Allow to prefix operational metrics (it introduces a global settings
for metrics, which will probably be extended later)
Unify metrics usage across stages: e.g. channel size was tracked only
in netflow ingester; now they share a common struct that generate
metrics. More metrics now include the "stage" label.
Adding new gauges for tracking channel sizes
Some renaming
Updated metrics doc

Some refactoring to make doc generation work with metrics that are not defined as globals (need to decouple metrics definition from its instantiation in prom registry) . Update doc to include labels, and sort alphabetically.

Also I had to move health & operationalMetrics into the same package to avoid repetitions like operationalmetrics.Metrics , which resulted also in move health_test into the pipeline package (to avoid cycle)

Breaking changes: the breaking changes are only about metric names (not API), see below

- Allow to prefix operational metrics (it introduces a global settings for metrics, which will probably be extended later) - Unify metrics usage across stages: e.g. channel size was tracked only in netflow ingester; now they share a common struct that generate metrics - Adding new gauges for tracking channel sizes - Some renaming - Updated metrics doc

jotak · 2022-09-23T16:52:57Z

Here's the details of the operational metrics
The names here don't show any prefix. When FLP is started from the operator, it will be configured with the "netobserv_" prefix, which hence will be added in front of all these metrics.
(Note that metrics produced by third party, e.g. goflow, are not affected by this change)
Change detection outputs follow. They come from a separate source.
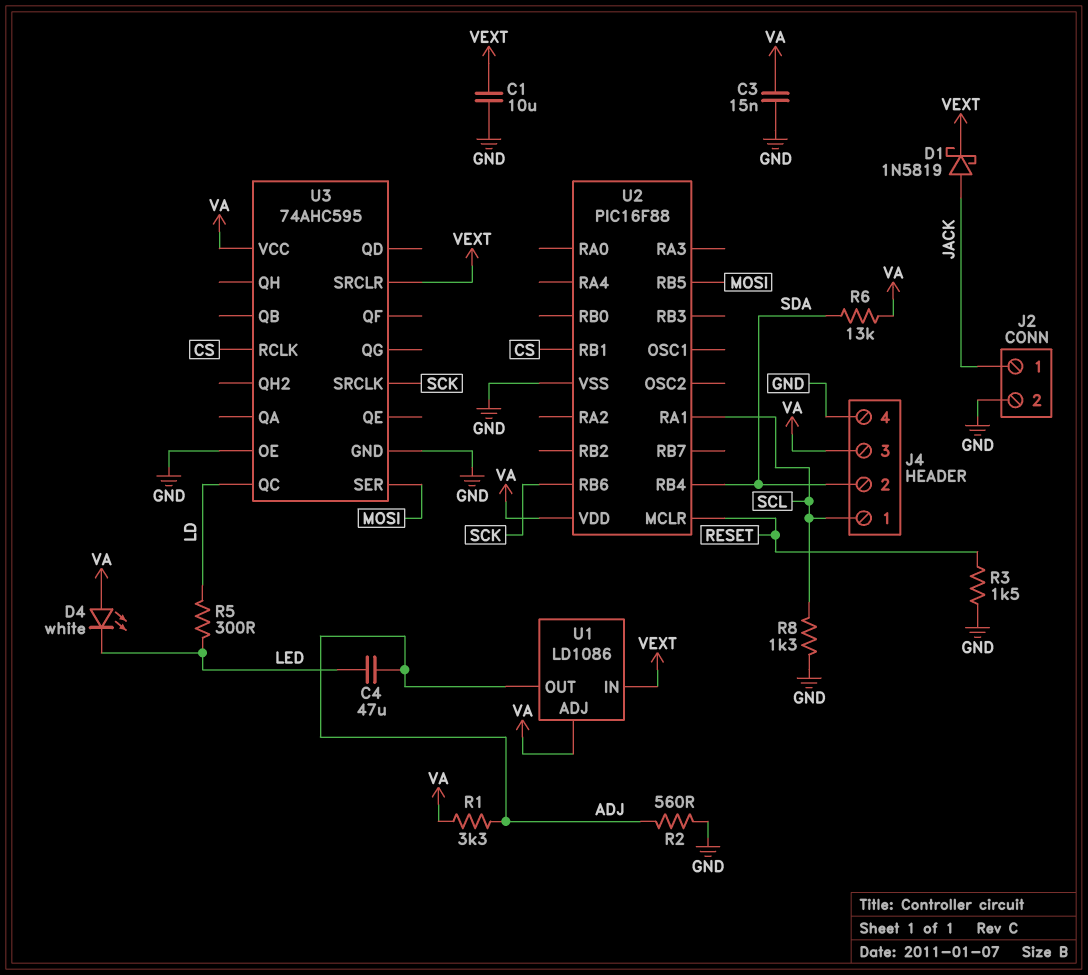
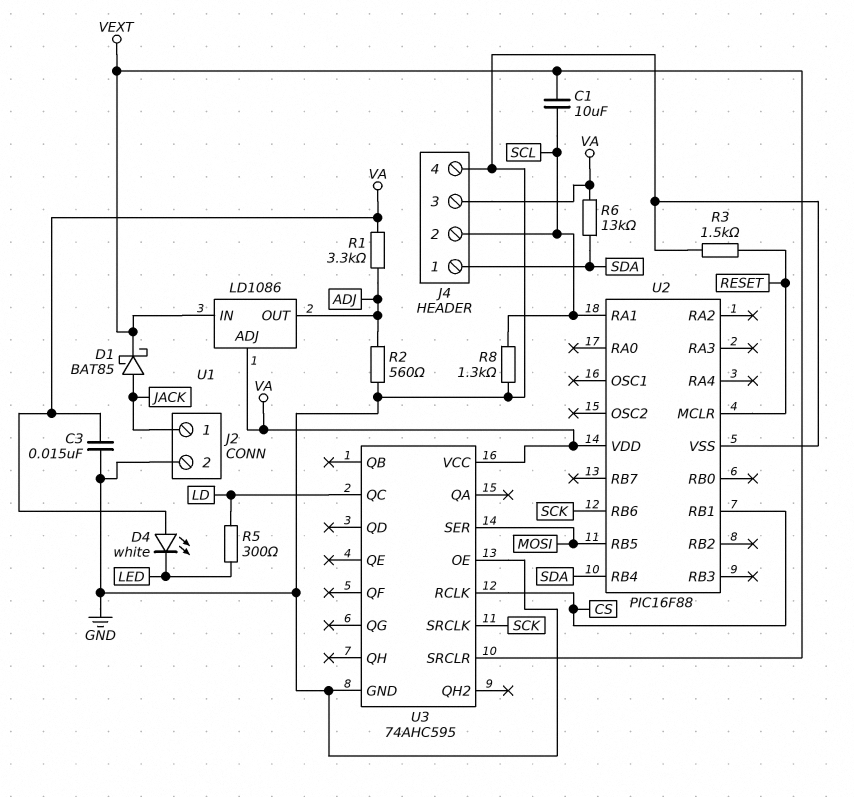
C1: 10uF (GND, VEXT) -> 10uF (SCL, VEXT)
C4: 47uF (ADJ, LED) -> none
D1: schottky 1N5819 (A JACK, K VEXT) -> schottky BAT85 (A JACK, K VEXT)
J4 pin 1: SCL -> SDA
J4 pin 2: SDA -> SCL

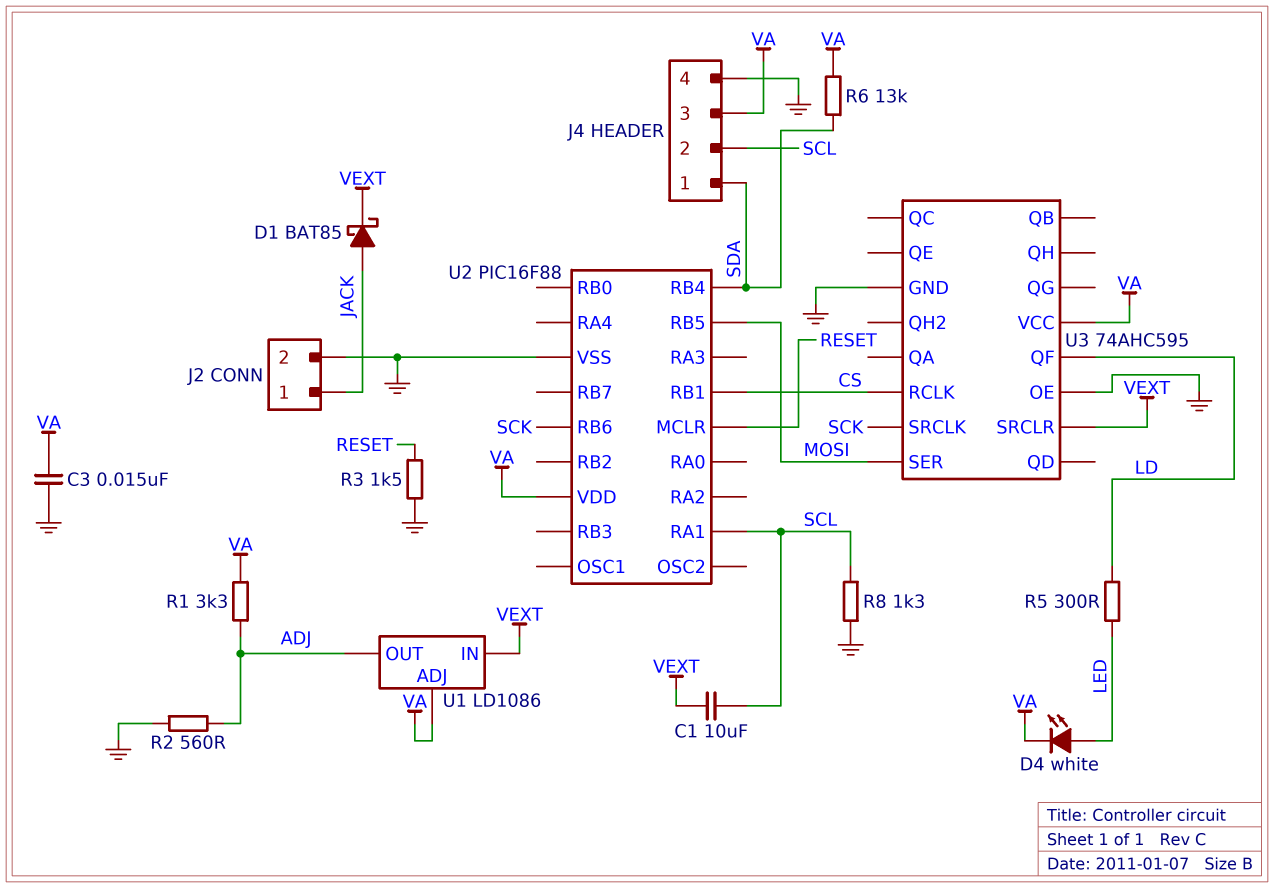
D4: LED white (A VA, K LED) -> LED white (A LED, K VA)
U3 pin QC: LD -> none
U3 pin QF: none -> LD

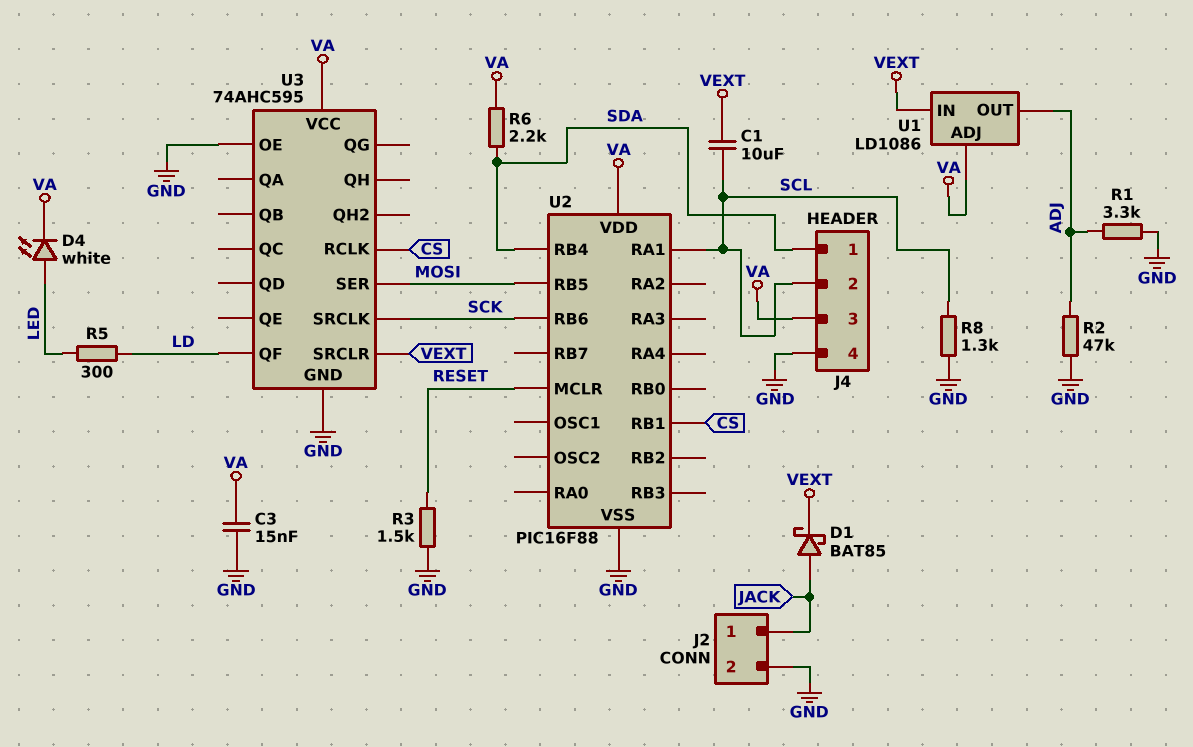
R1: 3.3k (ADJ, VA) -> 3.3k (ADJ, GND)
R2: 560 (ADJ, GND) -> 47k (ADJ, GND)
R6: 13k (SDA, VA) -> 2.2k (SDA, VA)

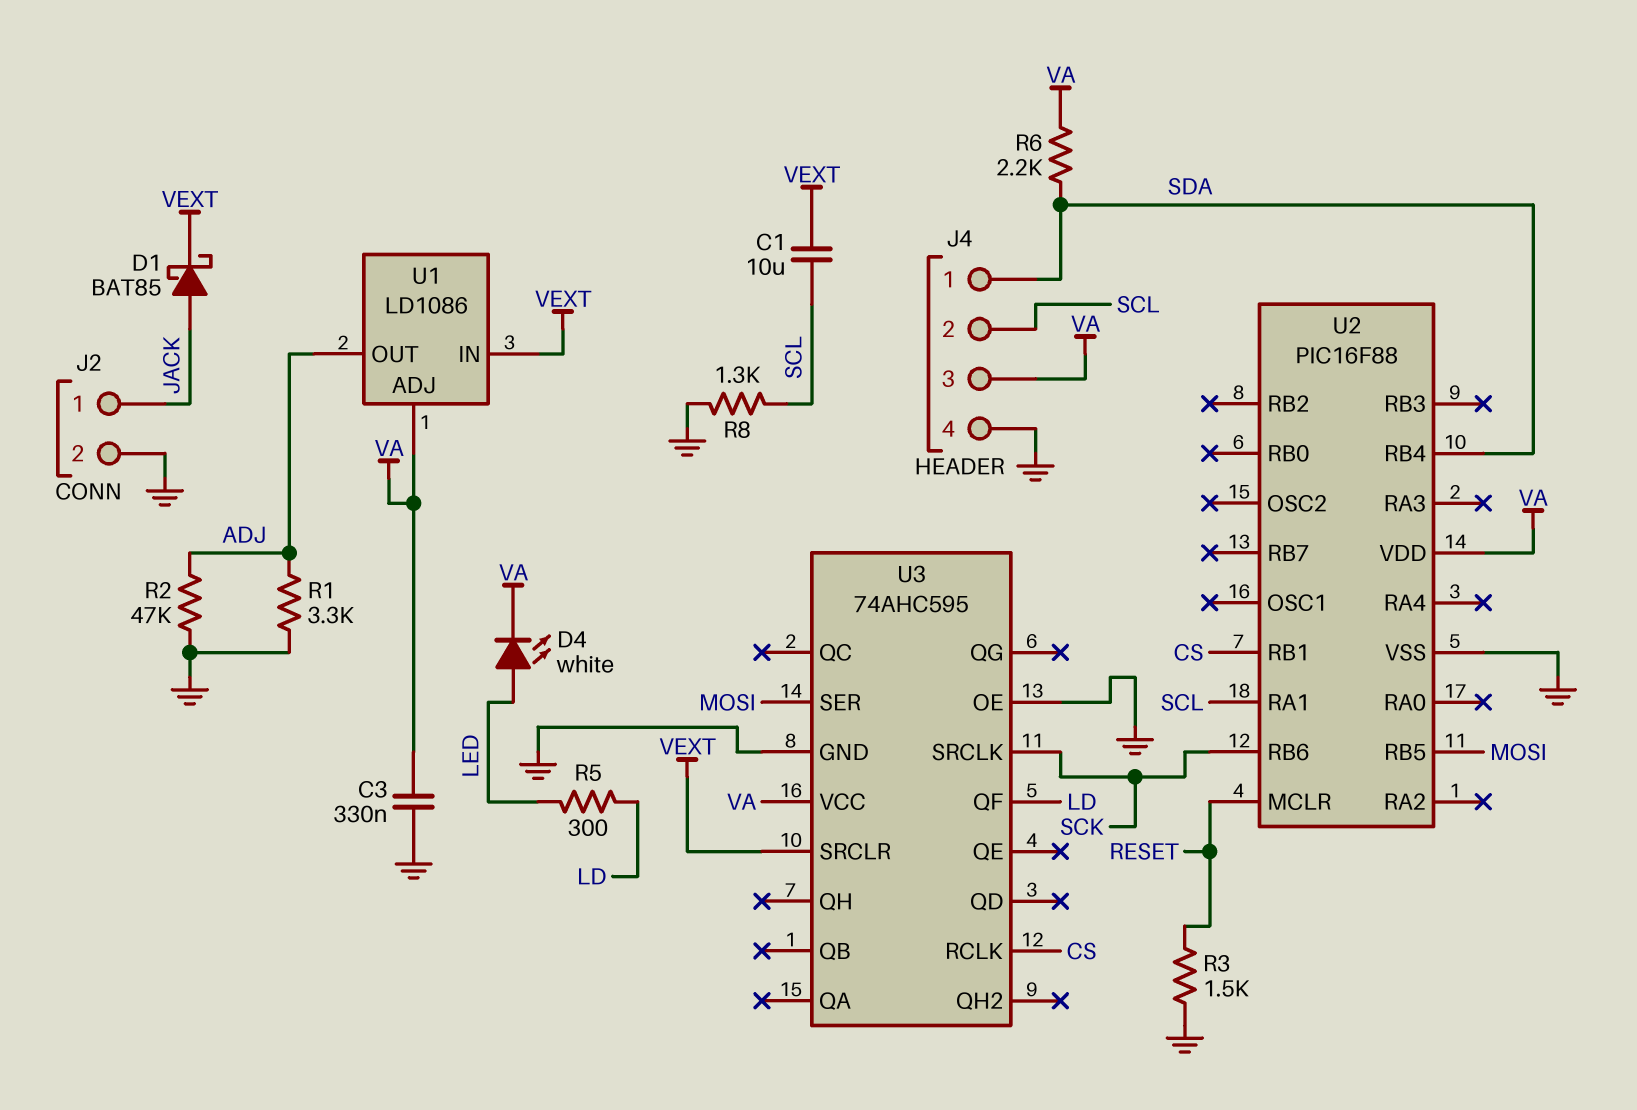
C3: 15nF (GND, VA) -> 330nF (GND, VA)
conntrack_input_records (unchanged)

Name	conntrack_input_records
Description	The total number of input records per classification.
Type	counter
Labels	classification

conntrack_memory_connections (unchanged)

Name	conntrack_memory_connections
Description	The total number of tracked connections in memory.
Type	gauge
Labels

conntrack_output_records (unchanged)

Name	conntrack_output_records
Description	The total number of output records.
Type	counter
Labels	type

encode_prom_errors (unchanged)

Name	encode_prom_errors
Description	Total errors during metrics generation
Type	counter
Labels	error, metric, key

ingest_flows_processed (renamed from "ingest_collector_flow_logs_processed", added stage label)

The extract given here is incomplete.